I spent several years involved in American Idol. At the time it took off Simon Fuller and I were pretty close and he invited me to join him in LA for most of Season One. This was an extraordinary experience, being backstage watching the dynamics of the show. There seemed to be a pattern: the show would start and most of the contestants would be relaxed, thinking they had loads of time before they had to perform. Then suddenly they would get a one minute warning and before they knew it they were standing on the stage singing live to millions of people. They were lambs to the slaughter, singing for their lives, trying to deliver their best performance in just two minutes. And when they finished they were more often than not ripped to shreds. Massive emotional swings. All in the name of entertainment. Of course the argument would have been that it was their choice to enter the competition, however the reality was devastatingly harsh.
Simon wanted the finalists to make an album, much like I’d done for Pop Idol, so we figured the songs and I asked James McMillan if he’d do the backing tracks in the UK. The plan was that he’d send me the tracks, I’d get the vocals done and make any adjustments where necessary. The system worked out really well, and in fact James went on to do the next few season’s albums.
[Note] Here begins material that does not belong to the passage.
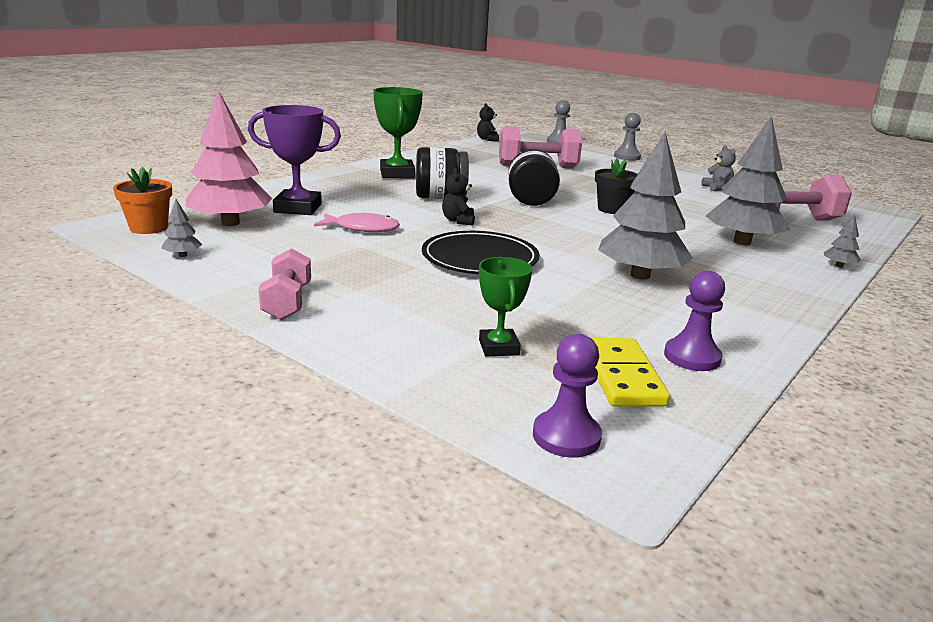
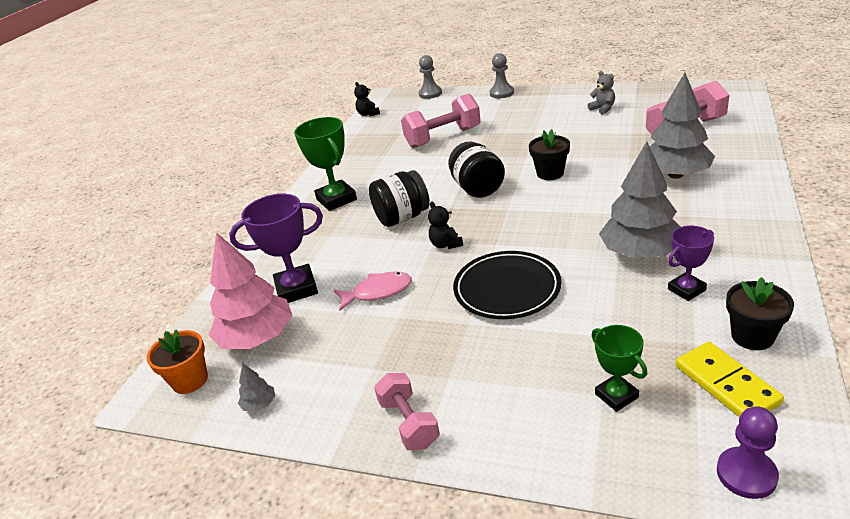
camera: 15 degrees left, 10 degrees up
(659, 309) = (686, 289): none -> purple trophy
(692, 357) = (752, 336): purple pawn -> black flower pot
(839, 266) = (761, 174): grey tree -> none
I set up at Larabee Studios on Santa Monica where the singers came and went, as did assorted musicians, backing singers etc. This was a massive learning curve since I had to figure how to get the best performances in the short time I had with each singer, 2 hours. No idea why, but that was the situation presented to me. I realised that the best use of the time was to spend nearly all of it chatting and doing the vocal in the last 15 minutes. This worked really well, especially because I knew they were all good singers. It was tense for me, not knowing if this plan would work, but all the contestants were able to relax and the process of singing became an afterthought which produced great results.
There were for me two standout singers, Kelly Clarkson and Tamyra Gray. Kelly sang two songs, (You Make Me Feel Like) A Natural Woman and Respect, and Tamyra sang A House Is Not a Home. Tamyra was brilliant, the song not being easy, but she was super impressive. Kelly however was in a different league to everyone else. She was utterly unpretentious, super friendly and of course an amazing singer. We did Respect really quickly, and then turned to A Natural Woman. She sang the song really well all the way up to the bridge section where she stopped. I went out into the studio to ask her why and she broke down in tears, saying she was physically and mentally exhausted and couldn’t possibly get up to the high notes at the end. So we talked for a while, she calmed down and I suggested she give it one shot. She was amazing. She just went for it, her natural singing ability kicked in and the one time she managed to sing it ended up on the record.
I listened to the track recently and her performance still gives me chills. There’s a smokey subtleness to Kelly’s voice which has enormous soulful depth. I was really surprised when she turned to rock, not that it’s harmed her career at all. But I always felt that she was a far more sophisticated singer than her discography would lead people to believe.
I don’t know what to make of these singing competitions. We all know the arguments against them, but some amazing singers have been discovered, one shining example being Kelly.